Creative Writing The Journal 2024

How The Iron Giant Utilized its Setting to its Advantage

By: Sammy Wang

The Iron Giant is a 1999 animated movie directed by Brad Bird about a giant alien robot crashing onto Earth and meeting a 9-year-old boy named Hogarth. This meeting leads to an unexpected friendship between the two as Hogarth teaches the Iron Giant about humans.

Although the movie is remarkable in its entirety- from winning Best Animated Feature Film at the 1999 Academy Awards, along with many other awards- what stood out to me was the film’s setting

The story takes place in October 1957, in Rockwell, Maine. Before Hogarth discovers and saves the Iron Giant, there were already rumors about an ‘alien’ lurking around town, from a fisherman who happened to see the Iron Giant unexpectedly.

Followed by reports of multiple metal-item objects being ‘consumed’, the government sent the antagonist, detective Kent Mansley, to find an answer to the problem.

This is where the setting really comes into play, since 1957 fell during the Cold War.. 1957 was during the Cold War.
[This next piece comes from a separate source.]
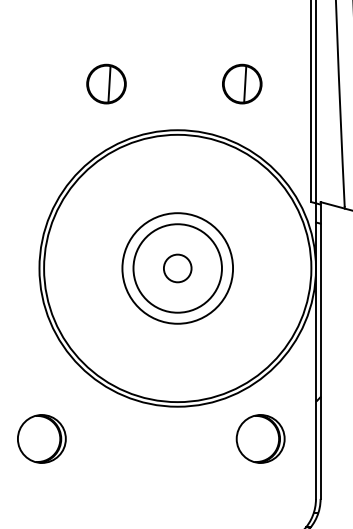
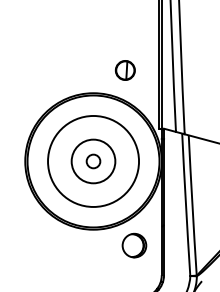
part: (104, 84) -> (57, 70), removed
circle: (177, 266) -> (93, 160), size x1.67
part: (41, 438) -> (26, 245), removed

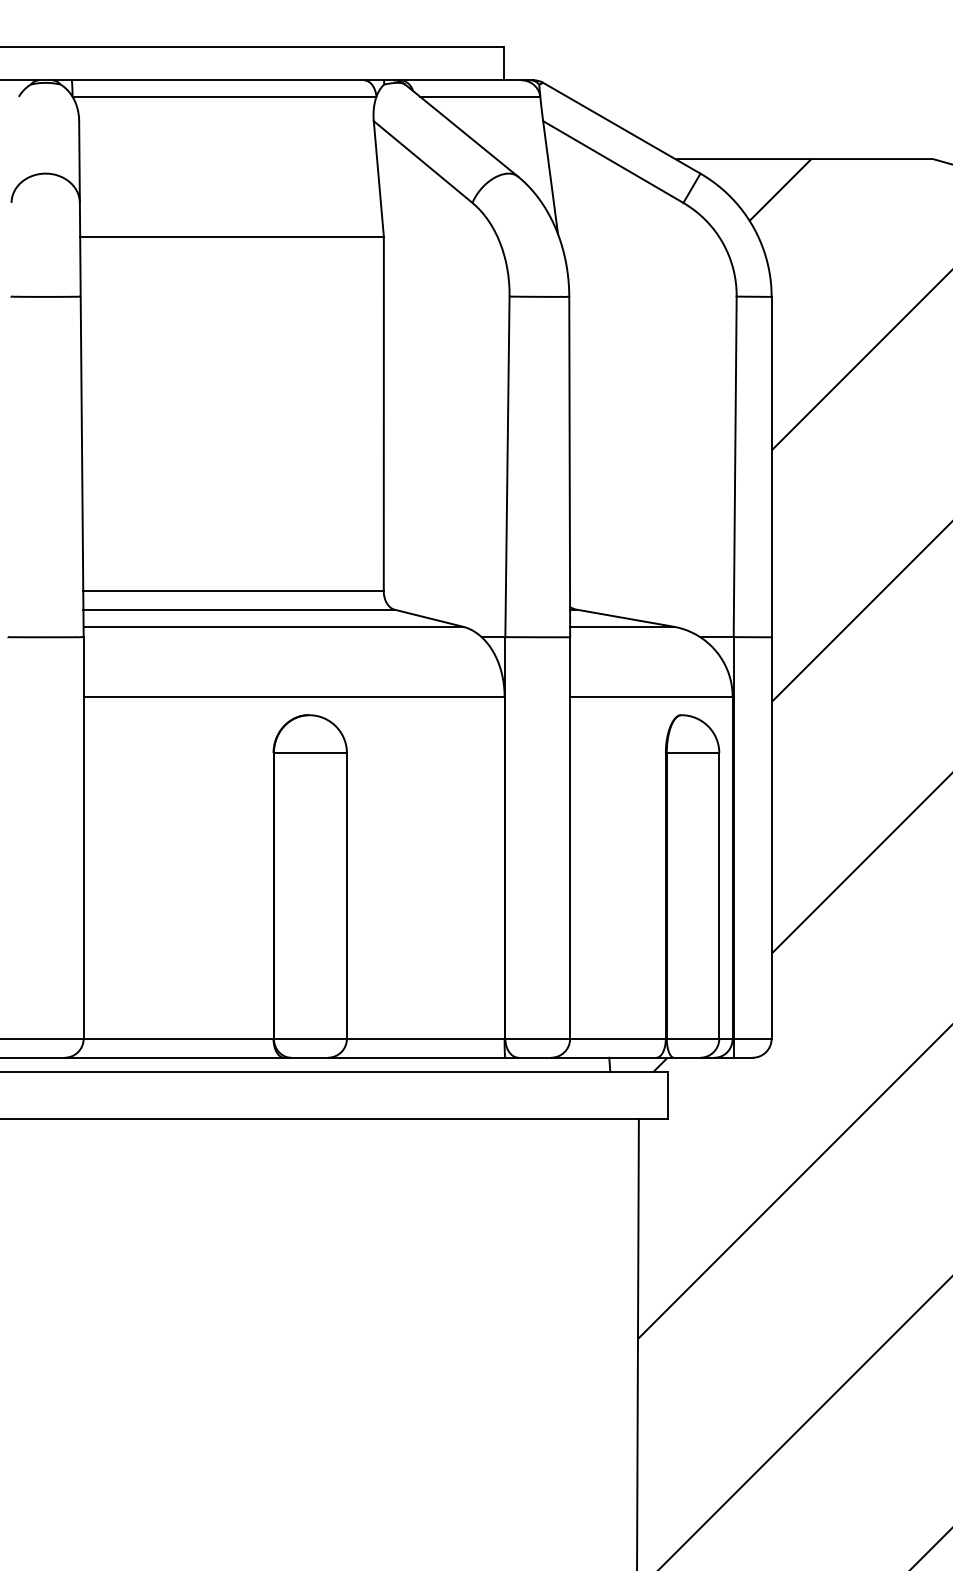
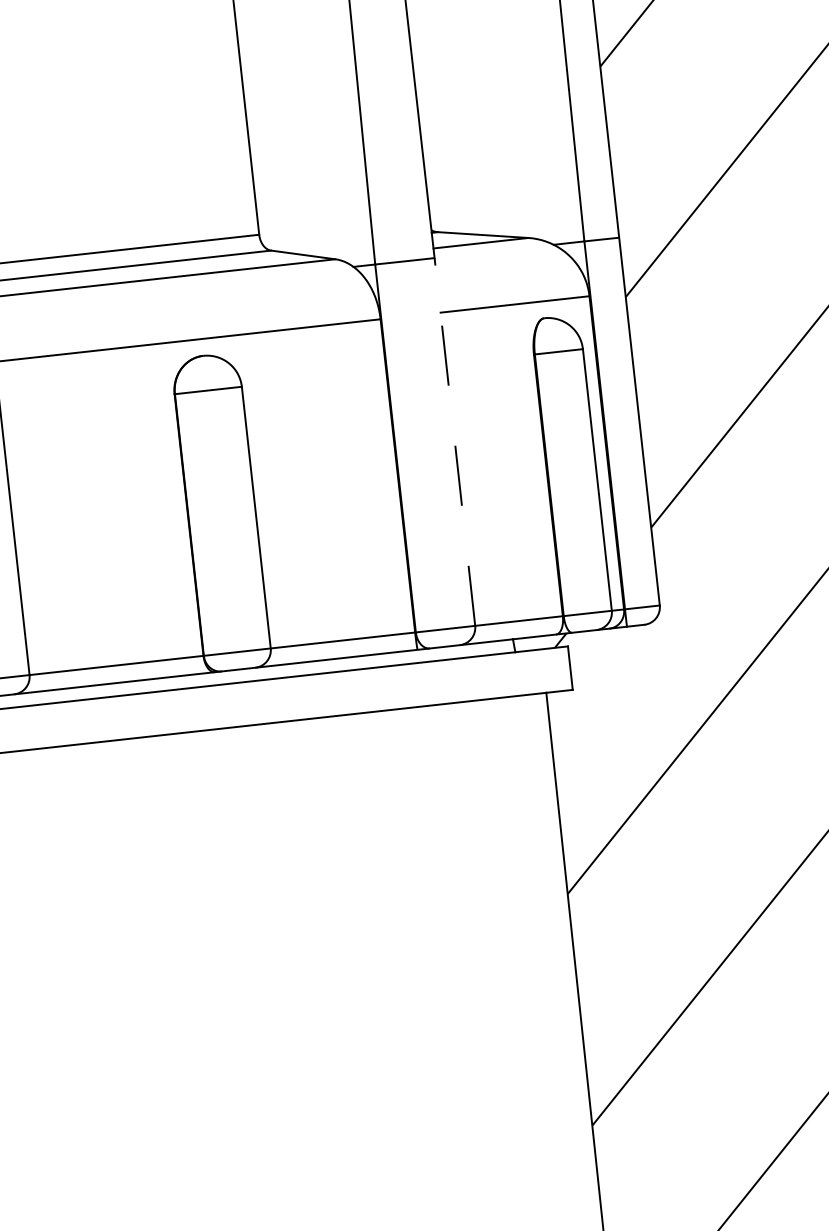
line: (570, 838) -> (455, 442), solid -> dashed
The Cold War was a silent war between the United States and the Soviet Union that lasted from 1947–1991. To summarize it, both sides were competing ideologically and geopolitically following the tensions of World War 2.

The war affected the people living in those areas; citizens from both sides were paranoid about the other side either spying, bombing them, or getting more technologically advanced.

Coming back to the movie, before Mansley discovers the Iron Giant, he tells Hogarth, “Foreign satellite…and all that implies. Even now, it orbits overhead…watching us…we don’t know what it can do.”

”We’re wide awake and worried… who built it? The Russians? The Chinese? Martians?…all I know is that we didn’t build it and that’s reason enough to assume the worst,” He continues.

Even an animated children’s movie has details on how the Cold war affected life at the time. In the beginning of the movie, there was a safety video playing in Hogarth’s class about how to survive in case of an atomic bomb. His classmates even make jokes about the bombs.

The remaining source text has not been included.